We found that grossly visible motion of the FTI was observed when the FTE had distal tension applied to it. However, this movement was very minimal and sometimes, there was no movement (Fig. 2). Traditionally, the surgical approach for TCS includes lumbar laminotomy, lumbar laminectomy, or S1 laminectomy. However, some have reported that TCS symptoms can be relieved with minimally invasive extradural transection of the FTE [15, 22] through the sacral hiatus with or without endoscopy [11, 15]. Advantages of a minimally invasive procedure include lower risk of retethering, shortened operating time, and lower post-operative complications. Additionally, although caudal epidural anesthesia via the sacral hiatus usually carries minimal risks [8, 12, 13], correctly identifying the FTE at the sacral hiatus is very difficult and in our study, required confirmation by removing all of the dorsal elements of the sacrum and confirming its proximal attachment to the spinal dura cul de sac.

Fig. 2
figure 2

Cadaveric specimen illustrating the FTI (right arrows) and FTE (left arrows).
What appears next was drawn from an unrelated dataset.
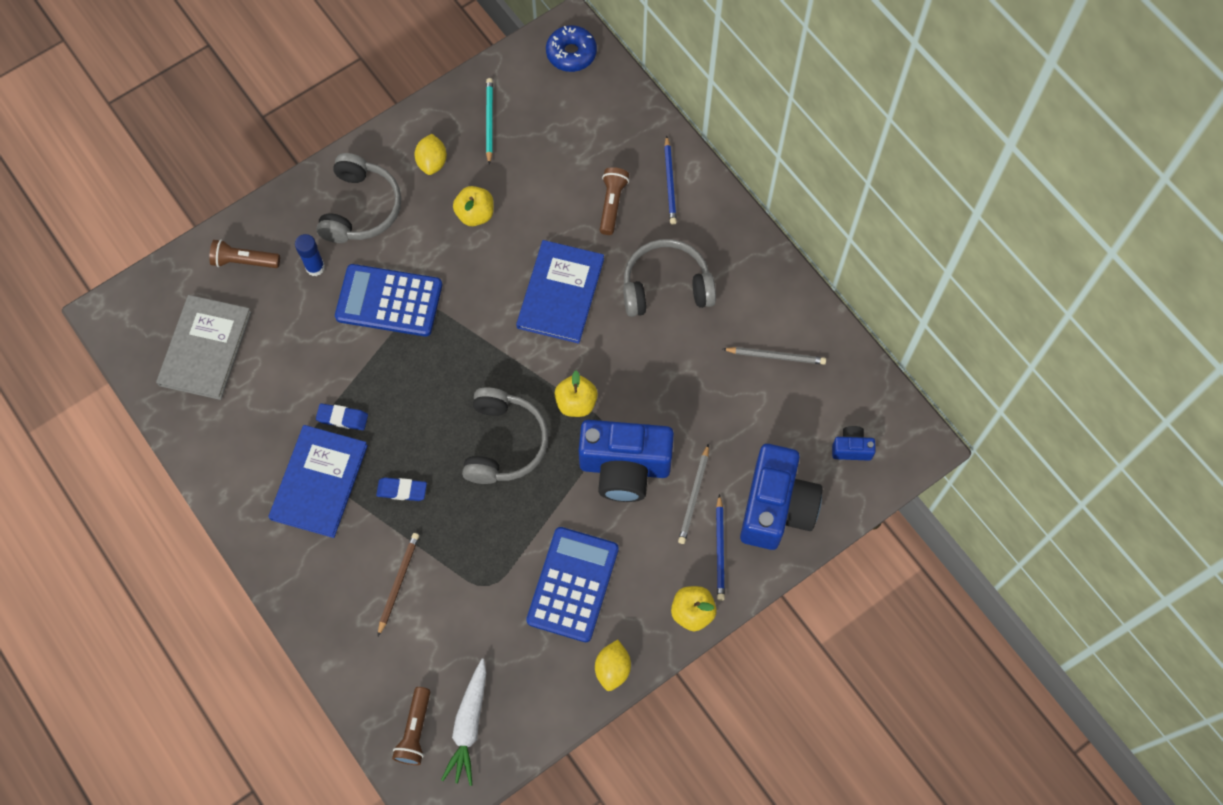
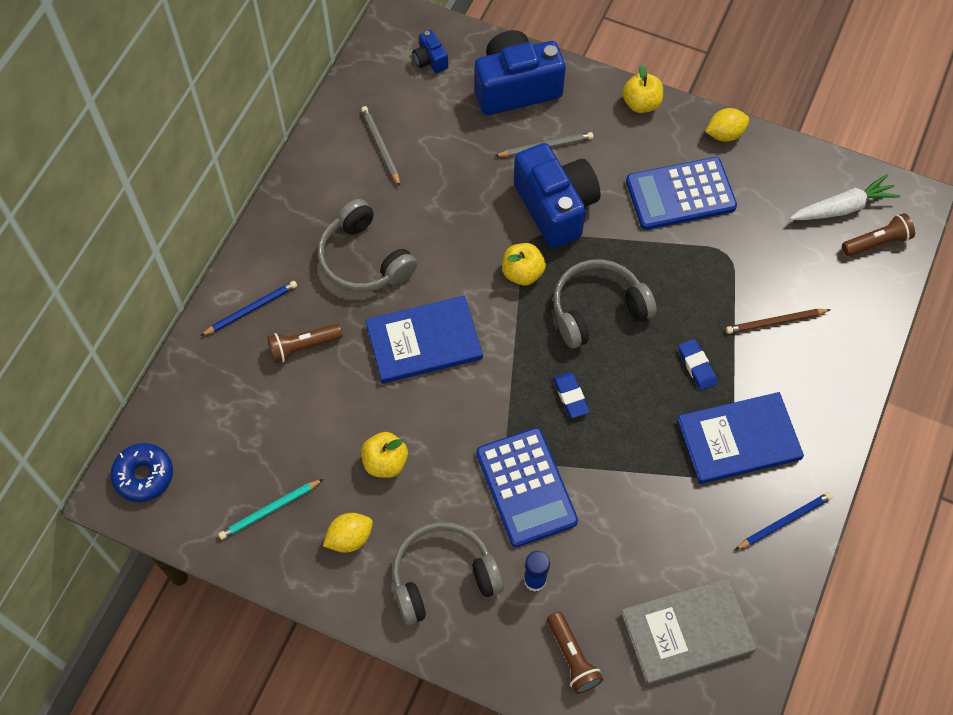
camera: 120 degrees left, 5 degrees down
(342, 418) = (667, 457): blue eraser -> blue eraser (570, 396)
(720, 550) = (578, 109): blue pencil -> blue pencil (784, 521)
Note that even with elevation and dorsal distraction of the FTE with a dissector, the FTE remains lax and loosely falls to the anterior dural sac, which is tented laterally with silk sutures

For example, recently, Veronesi et al. [22] described a single case in which a trans-hiatal approach was used in order to section the FTE of a patient presenting with pain and progressive gait disruption. This procedure involved neither bone removal nor violation of the dural sac. Evaluation of the patient 3 months post-operatively showed that symptoms had improved significantly [22]. In a larger study, Royo-Salvador et al. [15] reported mostly adult patients with tethered cord syndrome of which, nine patients underwent filum terminale section outside of the dural sac. Although their paper made it difficult to discern which nine patients had an extradural procedure, all patients were reported to have improvement of their preoperative symptoms.

Our study found that motion of the FTI was present in four of the five specimens after tensing the FTE. However, the movement of the FTI was very minimal. Moreover, in order to verify the anatomy of the FTE, removal of all of the dorsal sacral elements is necessary.

Conclusion

To our knowledge, this is the first study to quantitate the distal forces needed on the FTE to move the FTI. Based on our cadaveric findings, extradural transection of the filum terminale is probably inappropriate.